# What Adult Children Need to Know About Their Parents' Healthcare Coverage

Adult children often discover too late that they don't understand their parents' healthcare situation. Medicare, Medicaid, and long-term care options operate under different rules, and gaps in coverage can create financial disasters.

Medicare covers hospital stays, doctor visits, and some prescription drugs for people 65 and older. It does not cover dental, vision, hearing aids, or most long-term care costs. This gap matters enormously. A parent needing assisted living or nursing home care faces bills of $4,500 to $8,000 monthly, and Medicare pays almost nothing for this.

Medicaid fills some gaps but requires income and asset limits. Each state runs its own Medicaid program with different rules.
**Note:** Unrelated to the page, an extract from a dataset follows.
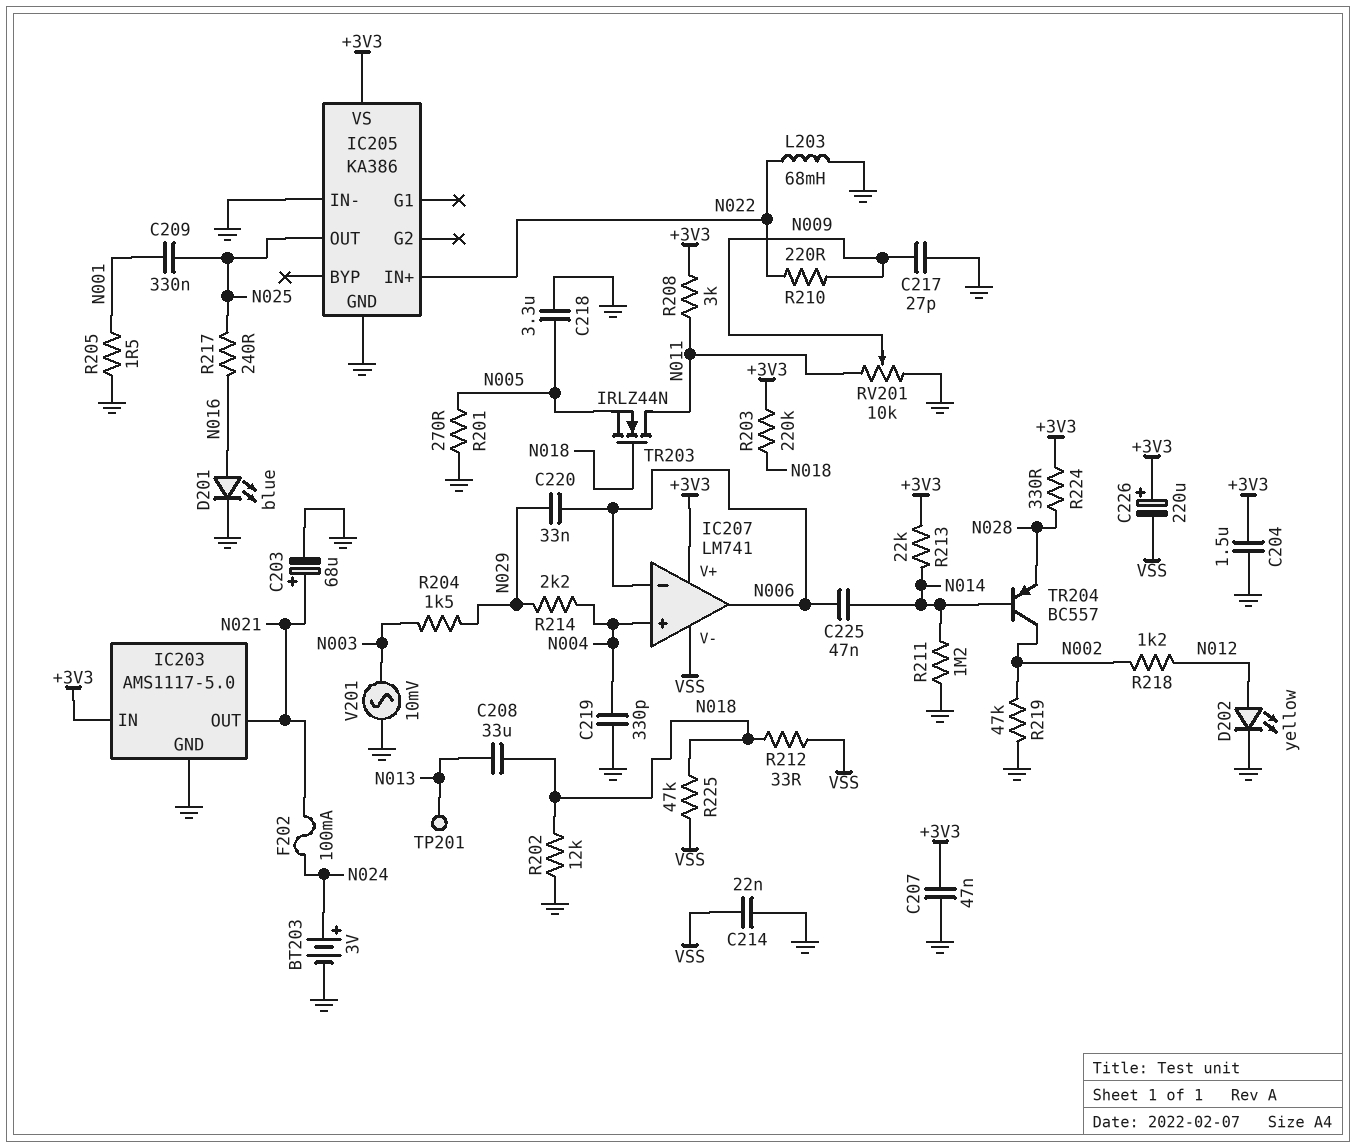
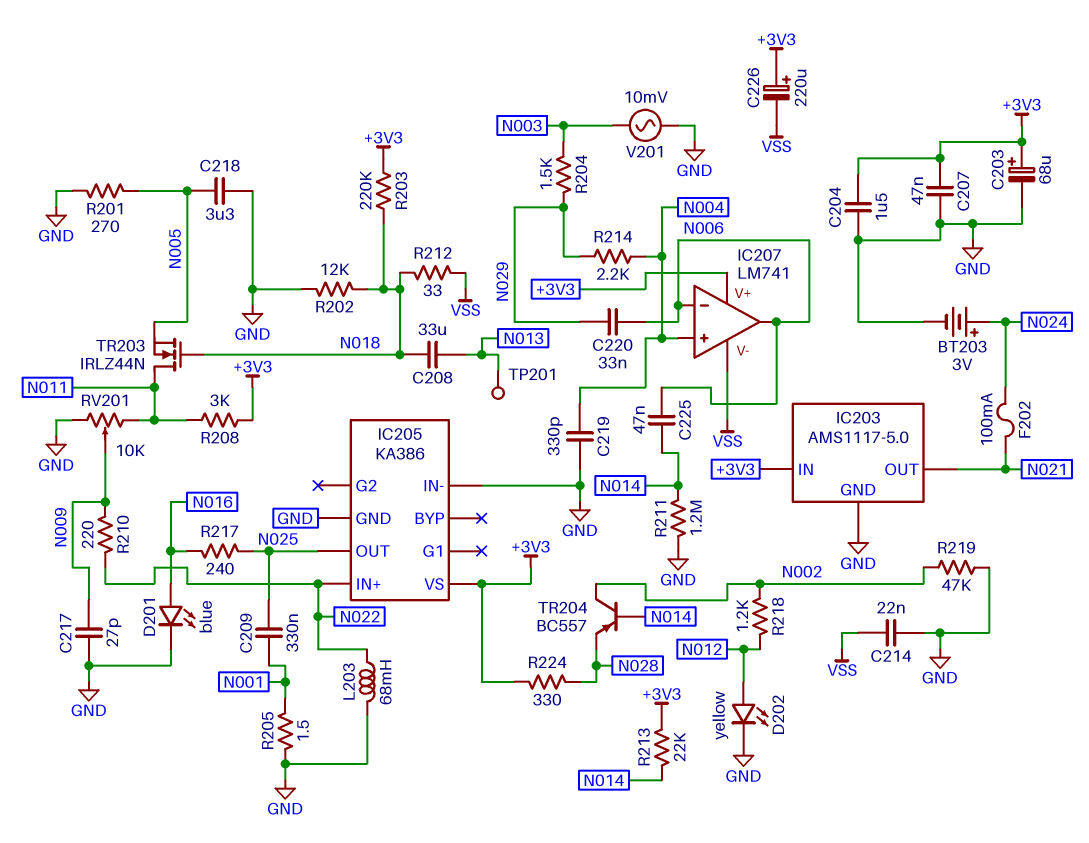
C203: 68uF (plus N021, minus GND) -> 68uF (plus +3V3, minus GND)
R225: 47k (N018, VSS) -> none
In some states, Medicaid covers long-term care only after a parent spends down assets to $2,000 or less. This planning window closes fast once decline begins.

Long-term care insurance exists as a separate product, but it's expensive and must be purchased while your parent is still healthy. Premiums for a 60-year-old run $1,500 to $3,000 annually for reasonable coverage.

Adult children should review their parents' insurance documents now, not when crisis strikes. Ask specific questions. What does their supplemental (Medigap) plan cover? Do they have long-term care insurance? What are their Medicaid asset limits? Discuss who makes medical decisions if parents become incapacitated. Consider whether they've named a healthcare power of attorney.

Start conversations early. Your parent may resist discussing finances and death, but unclear plans force you into expensive decisions later. The time to learn about coverage gaps is before you face a $100,000 bill for six months of nursing care.